These are my dependencies:

        <dependency>
            <groupId>org.nd4j</groupId>
            <artifactId>${nd4j.backend}</artifactId>
        </dependency>
        <dependency>
            <groupId>org.datavec</groupId>
            <artifactId>datavec-api</artifactId>
        </dependency>
        <dependency>
            <groupId>org.datavec</groupId>
            <artifactId>datavec-data-image</artifactId>
        </dependency>
        <dependency>
            <groupId>org.datavec</groupId>
            <artifactId>datavec-local</artifactId>
        </dependency>
        <dependency>
            <groupId>org.deeplearning4j</groupId>
            <artifactId>deeplearning4j-datasets</artifactId>
        </dependency>
        <dependency>
            <groupId>org.deeplearning4j</groupId>
            <artifactId>deeplearning4j-core</artifactId>
        </dependency>
        <dependency>
            <groupId>org.deeplearning4j</groupId>
            <artifactId>resources</artifactId>
        </dependency>
        <dependency>
            <groupId>org.deeplearning4j</groupId>
            <artifactId>deeplearning4j-ui</artifactId>
        </dependency>
        <dependency>
            <groupId>org.deeplearning4j</groupId>
            <artifactId>deeplearning4j-zoo</artifactId>
        </dependency>
        <!-- ParallelWrapper & ParallelInference live here -->
        <dependency>
            <groupId>org.deeplearning4j</groupId>
            <artifactId>deeplearning4j-parallel-wrapper</artifactId>
        </dependency>

In a parent pom I list the master dl4j version as 1.0.0-M2.1

@daviddbal sorry your earlier post was flagged for some reason. I fixed that and needed to take a look at this closer.

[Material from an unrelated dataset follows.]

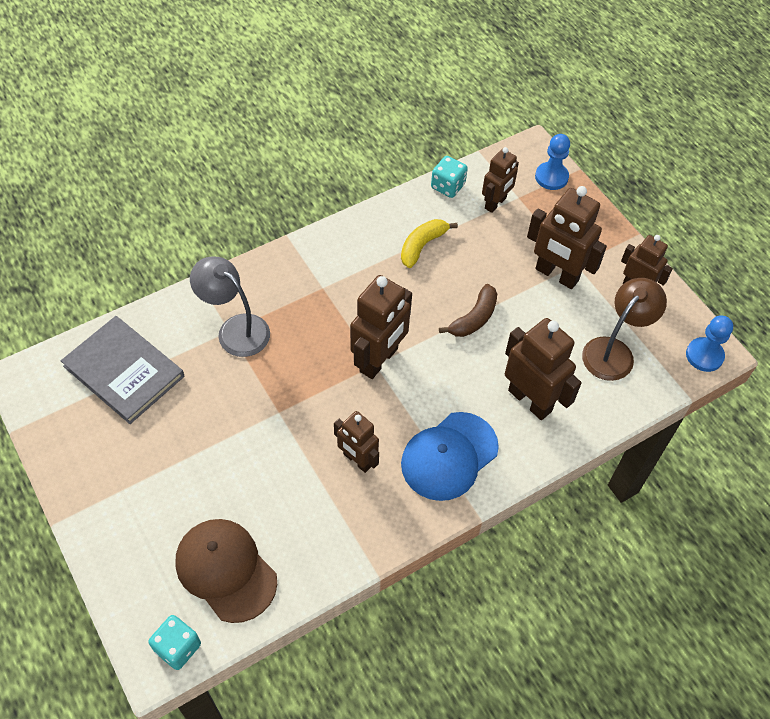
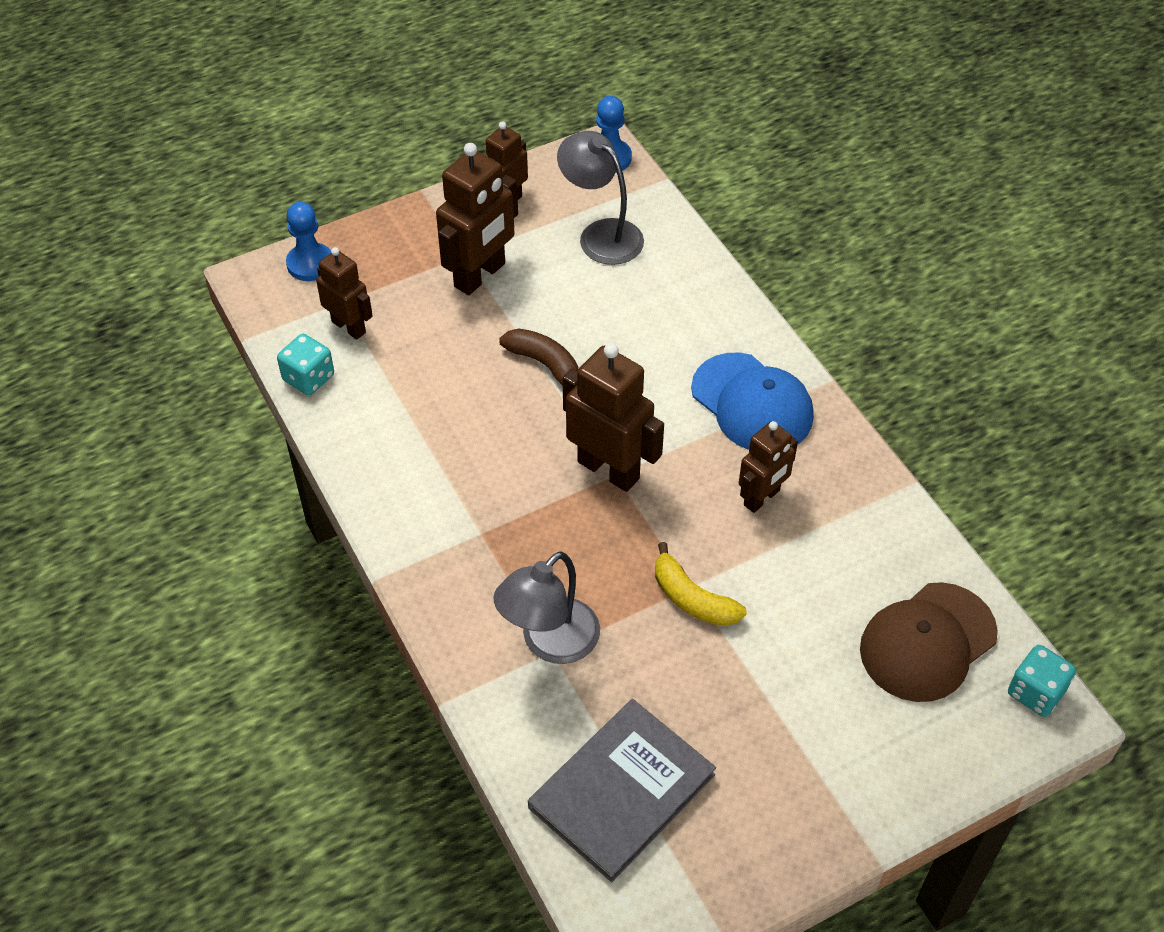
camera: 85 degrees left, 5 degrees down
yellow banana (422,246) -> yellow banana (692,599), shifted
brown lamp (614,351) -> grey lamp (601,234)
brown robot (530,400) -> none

What you’re seeing might be already fixed in snapshots. Could you please try that and confirm? Snapshots - Deeplearning4j

After some load testing I discovered a potential race condition between shape buffer deallocation and usage in other threads.

NDArrays should be a lot closer to being thread safe now after this.

Thanks for the tip. I’ve changed to the snapshot version and I’ll let you know if it’s stable in about a day.

So far, it seems that the crashes are less frequent using SNAPSHOT, but I’ve still seen two in the past two days. I would prefer zero. Is there anything I can do to get it rock solid? Below is the beginning of the latest hs_err_pid:

A fatal error has been detected by the Java Runtime Environment:

SIGSEGV (0xb) at pc=0x00007f2dce700070, pid=4974, tid=4976

JRE version: Java™ SE Runtime Environment (17.0.5+9) (build 17.0.5+9-LTS-191)

Java VM: Java HotSpot™ 64-Bit Server VM (17.0.5+9-LTS-191, mixed mode, sharing, tiered, compressed class ptrs, g1 gc, linux-amd64)

Problematic frame:

C [libnd4jcpu.so+0x1700070] sd::DataBuffer::primary()+0x0

Core dump will be written. Default location: Core dumps may be processed with “/usr/share/apport/apport -p%p -s%s -c%c -d%d -P%P -u%u -g%g – %E” (or dumping to /home/david/workspace/stock1/net-trainer/core.4974)

If you would like to submit a bug report, please visit:

https://bugreport.java.com/bugreport/crash.jsp

The crash happened outside the Java Virtual Machine in native code.

See problematic frame for where to report the bug.

@daviddbal could you send me more information? I’d love it if you could DM me your code that’s being used here.

I do think it’s been a bit since I’ve updated the PRs. I just tested this with a customer recently with 100s of concurrent users and didn’t see crashes. I

might just have to update snapshots and see what’s going on. I will do another update here in a day or so after I merge the next PR and we can try again there.

Just in case let’s double check your specific case though. I still think it’s the same issue.

I’m seeing errors so rarely now - maybe once every couple of days. I’m not sure it’s the same cause (a race condition, as you explained).

When you say you want my code are you saying you want snippets of the code to review or do you want a functioning example? Providing snippets is easy. Making functioning example code is more difficult.

Debugging a specific issue, without something that reproduces it is even more difficult though.

@daviddbal I was seeing that with a customer. This sounds VERY similar. Your training issues as well. The slow down if you profile it is probably related to the build of of deallocatable references in the deallocator service. I bet if you look in jvisualvm you’ll see strings as a good portion of the on heap memory. I’d love to know more to confirm if that’s the case or not.